A l’heure où la question carcérale est au centre des débats nationaux, tant sur le statut des gardiens de prison que sur les conditions de détention des prisonniers, ce petit ouvrage d’Arlette Lebigre ne pouvait pas mieux tomber. Utilisant les archives du Parlement de Paris, qui fonctionne comme cour d’appel , les registres d’écrou et les témoignages de divers procès, dont celui de François Ravaillac, elle fait revivre en lui donnant voix – comme s’il avait écrit ses propres mémoires – le geôlier de la prison du Palais de Justice de la Conciergerie. Barthélémy Dumont occupa cette charge de 1608 à 1625. Il n’est pas imple guichetier – c’est à dire gardien – mais assume les fonctions de direction de la prison : gestion du personnel, approvisionnement, extraction des détenus etc..
Ancien logis du concierge du Palais de la Cité, la prison de la Conciergerie apparait comme un microcosme fourmillant et fascinant, avec un côté cour des miracles de part le fait que s’y trouvent des nombreux marchands et leurs étals, que la plupart des détenus y déambulent libres dans la journée, que les évasions y sont relativement fréquentes ou que l’on a parfois l’impression que Dumont parle de sa prison comme d’un hôtel. A l’image de la société d’ordres d’Ancien Régime, cette prison est en effet dotée de cellules très diverses. Il n’y a pas de cul de basse-fosse putride, mais on distingue les cellules simples, les cachots des grands criminels ou encore des « chambres » où résident ceux qui ont les moyens de les payer. Ces derniers sortent souvent la tête haute de la prison, ayant trouvé un arrangement avec les Messieurs ( c’est à dire les magistrats) du Parlement. On y trouves des gens emprisonnés pour dettes, pour détournement des fonds, pour meurtre, infanticide, vol et extorsions…Arlette Lebigre fait insister Dumont sur les portraits de François Ravaillac et de Léonora de Galigaï, dame d’atour de la reine et intrigante proche de Concini.
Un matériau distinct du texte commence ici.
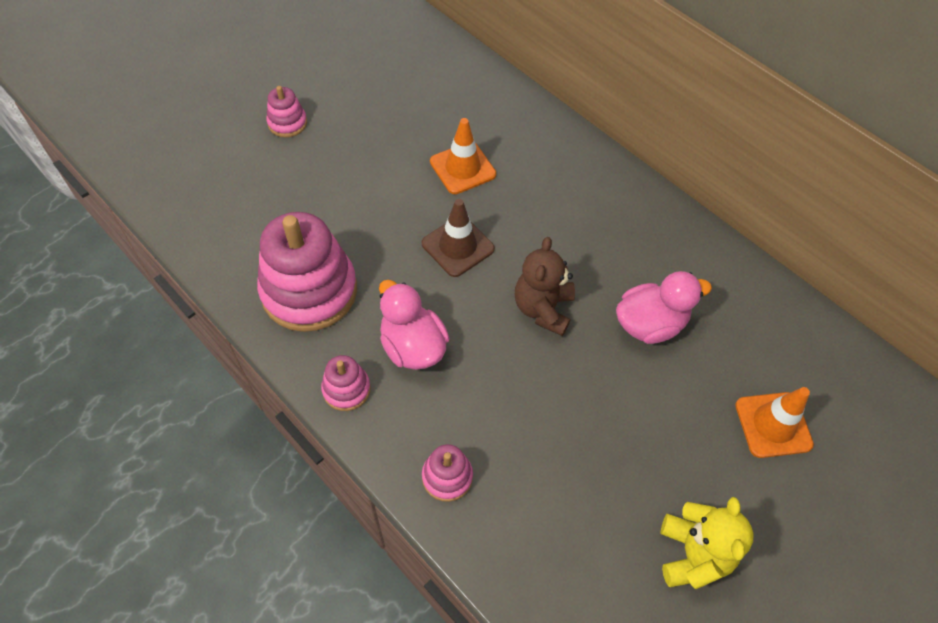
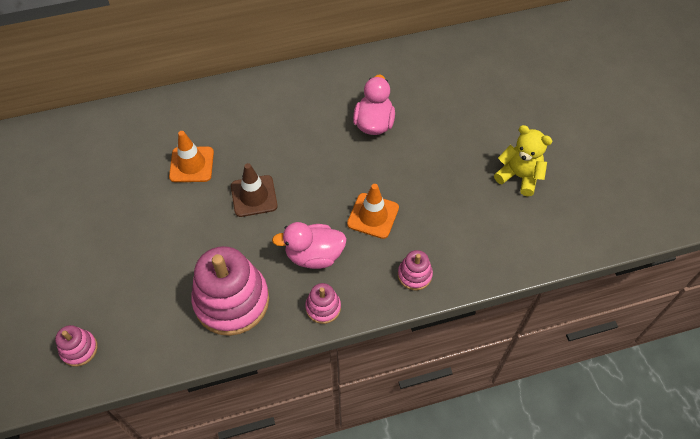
camera: 60 degrees left, 0 degrees up
(287, 123) = (66, 258): pink stacking toy -> pink stacking toy (79, 349)
(543, 309) = (330, 171): brown teddy bear -> none
(773, 425) = (466, 101): orange traffic cone -> orange traffic cone (373, 216)

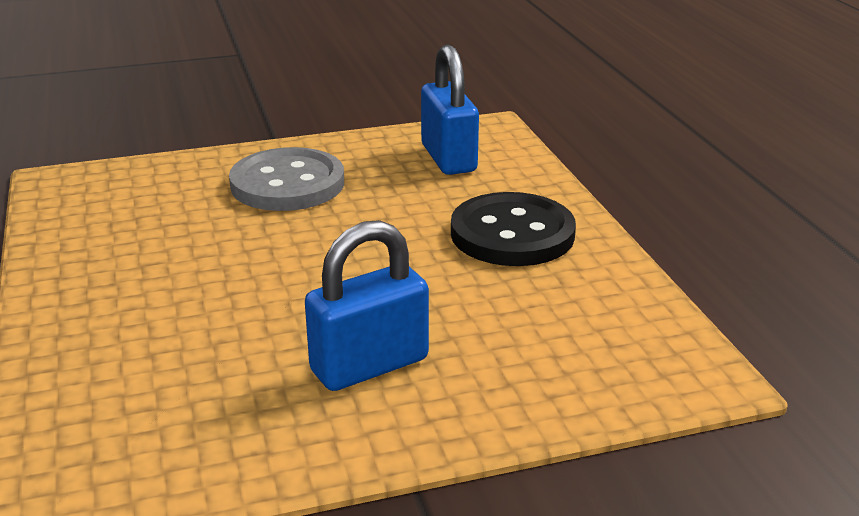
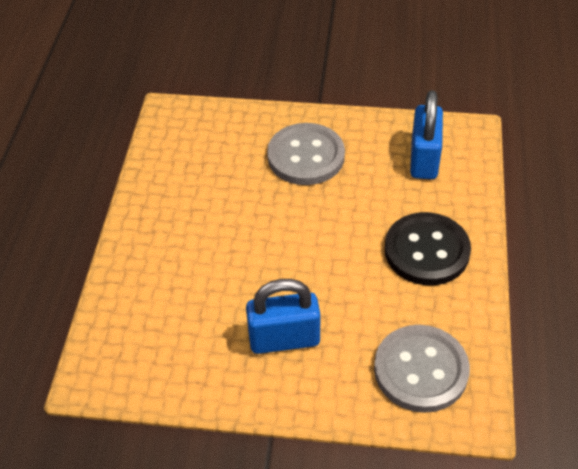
camera: 25 degrees right, 20 degrees up
(593, 347) = (421, 370): none -> grey button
Le premier est soumis à la question régulièrement puis finit écartelé, l’autre bénéficie d’un statut spécial, se montre capricieuse mais est finalement décapitée, ses soutiens à la Cour n’ayant pu la protéger.
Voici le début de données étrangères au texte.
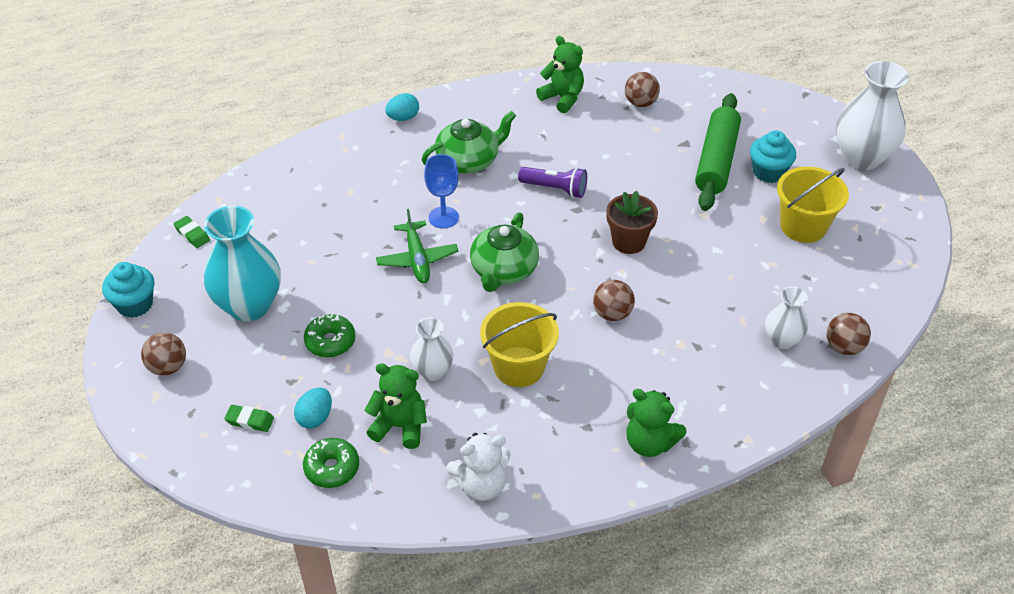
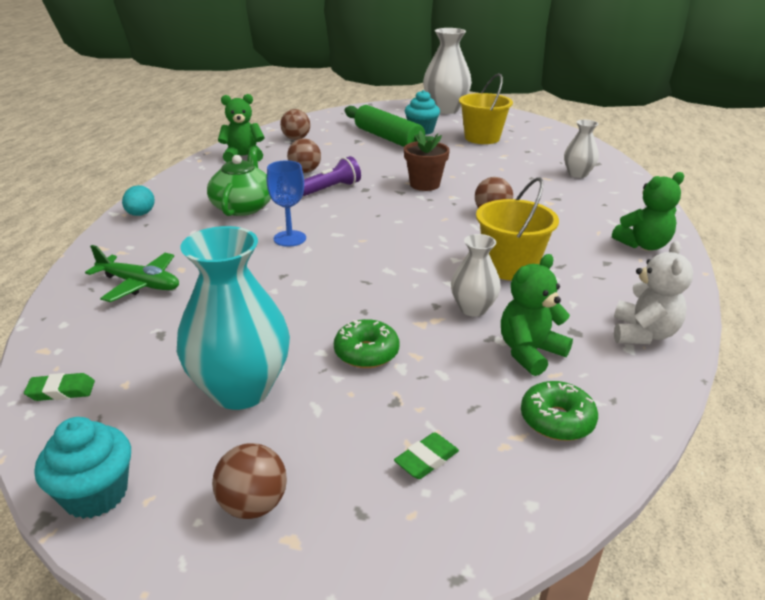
camera: 55 degrees left, 15 degrees down
(315, 418) = (468, 404): turquoise egg -> none
(417, 259) = (321, 267): green plane -> green plane (140, 284)
(503, 270) = (390, 236): green teapot -> none
(844, 347) = (601, 161): brown ball -> brown ball (305, 171)

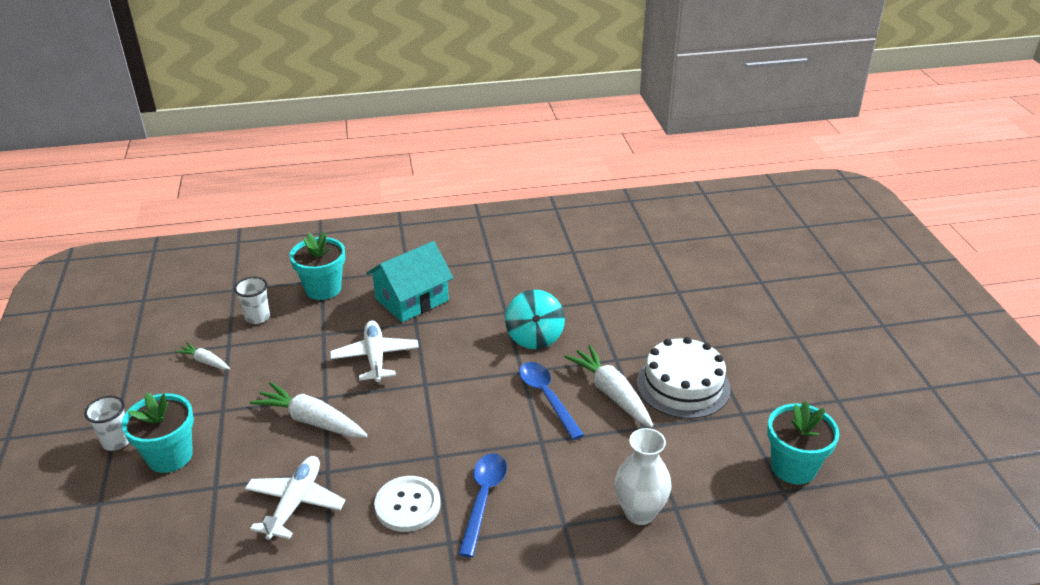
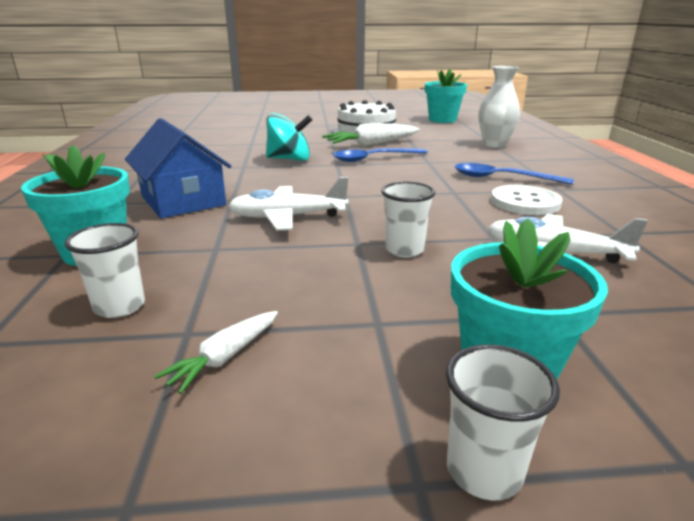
camera: 85 degrees left, 10 degrees down
(311, 421) = (404, 250): white carrot -> white cup
(412, 299) = (183, 200): turquoise house -> blue house

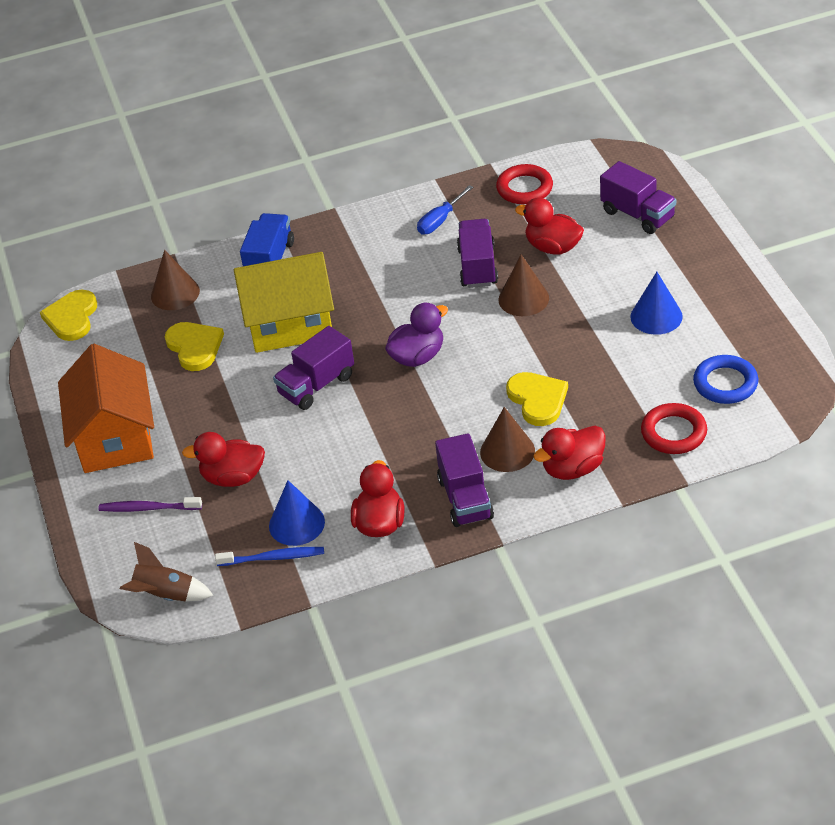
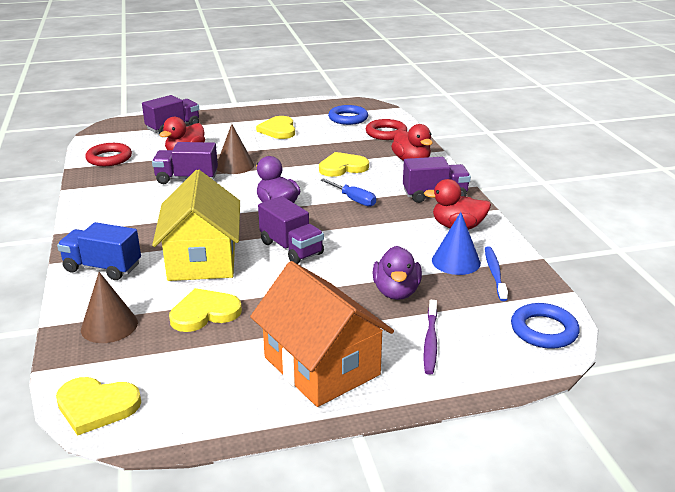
camera: 90 degrees left, 15 degrees down
(115, 437) = (321, 366): orange house -> orange house turned 60 degrees clockwise
(165, 595) = (544, 330): brown rocket -> blue ring
(233, 477) = (396, 292): red duck -> purple duck
(440, 221) = (118, 189): blue screwdriver -> blue screwdriver (354, 200)
(507, 451) = (390, 179): brown cone -> none
(656, 316) = (278, 130): blue cone -> yellow heart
C’est, au final, un livre qui se lit avec beaucoup de plaisir, d’autant plus que les notes de bas de page sont nombreuses et très utiles, notamment pour préciser le sens des mots devenus depuis inusités ou ayant changé de signification ou pour apporter un éclaircissement sur telle ou telle fonction. Ce qu’on pourrait qualifier de « bonbon » historique occupera très profitablement une soirée d’un amateur d’histoire moderne et de biographies hautes en couleur.